Solved – The optimal number of cluster by Gap Statistics

clusteringr

I'm using the GAP statistics (clusGAP) to find the optimal number of clusters in my gene expression data. But I'm not sure whether the optimal number suggested by clusGAP is right or not.
I ran the clusGAP for several times (clustGAP(data, kmeans, K.max = 30, B = 100)),
but I received different results as follow:
Suggested number of cluster is 11

The suggested number of cluster is 11 for above figure ("firstSEmax");

For another trial,
Suggested number of cluster is 11

The suggested number of cluster is 7 for above figure ("firstSEmax");

So I have two questions here:

  1. I thought in these results, it is hard to find the maximum of Gap value compared to the examples in the original paper. I'm new in this field, so I don't know whether I can believe the optimal number of clusters suggested by the clustGAP?

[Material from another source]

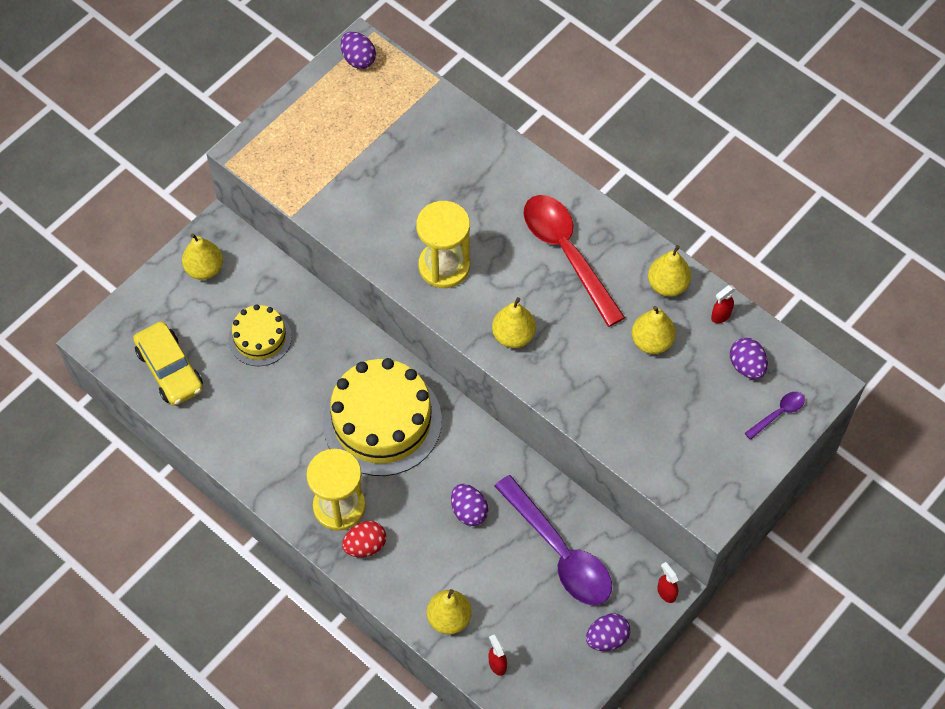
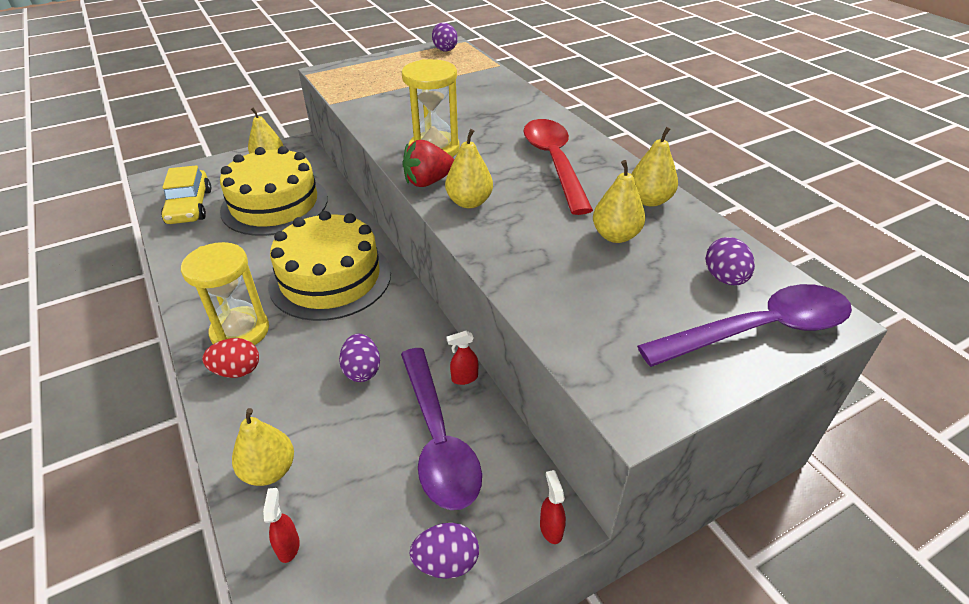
camera: 20 degrees right, 20 degrees down
(260, 338) = (274, 204): yellow cake -> yellow cake, size x1.85
(463, 318) = (428, 182): none -> red strawberry
(720, 316) = (703, 233): red spray bottle -> red spray bottle (464, 378)
(778, 414) = (758, 330): purple spoon -> purple spoon, size x2.30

  2. As I mentioned, the optimal number is different in different trials, then the question is which one to choose? or how can I get a consistent result?

Best Answer

I do not trust the Gap statistic, or any of these heuristics. In particularly not if the plots are as smooth as these.

Please try to visualize your data. Make sure you have preprocessed it well enough. In all the similar questions here (try searching for "gap statistic") I had the impression that either the data was not well preprocessed, or just doesn't contain clusters at all...

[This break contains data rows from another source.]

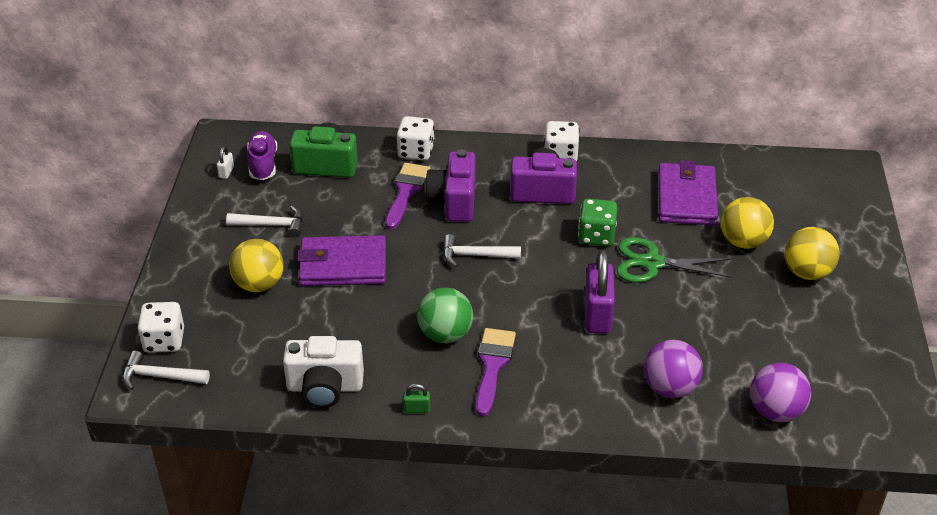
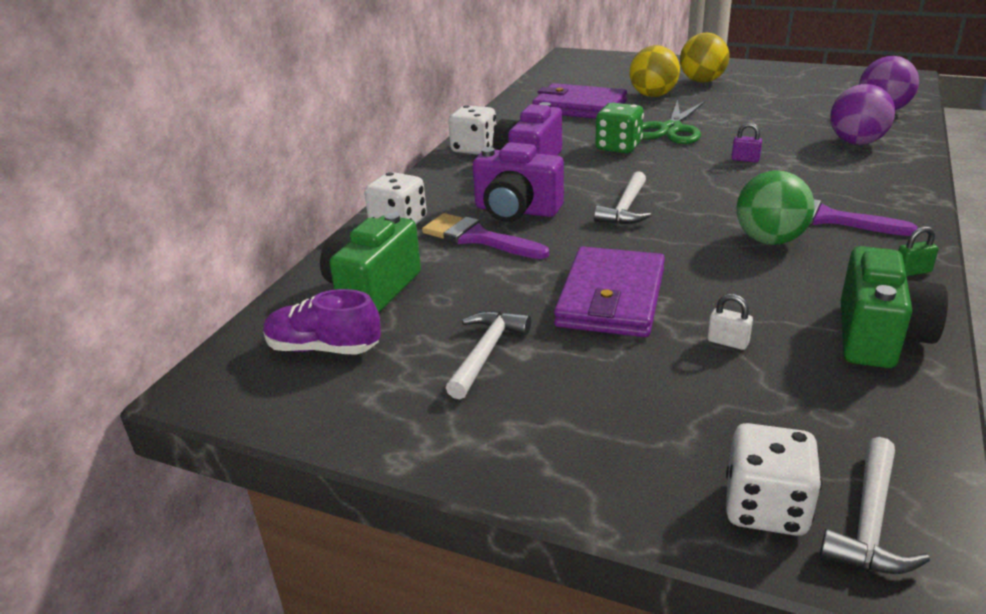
camera: 70 degrees left, 10 degrees down
(226, 172) = (312, 389): white padlock -> white padlock (728, 342)
(259, 284) = (631, 378): yellow ball -> none
(325, 387) = (879, 337): white camera -> green camera
(417, 409) = (912, 271): green padlock -> green padlock turned 60 degrees clockwise
(597, 315) = (745, 159): purple padlock -> purple padlock, size x0.43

This answer: https://stats.stackexchange.com/a/140723/7828 is a great example on why I (A) do not trust the gap statistic, (B) preprocessing is really really really important, (C) visualization is helpful.

Really visualizing your data is worth all the effort. In particular, also visualize the "best" result. Does it look good to you, or anomalous? Instead of trusting on some debated statistic like the Gap statistic, it is much better to trust a good visualization.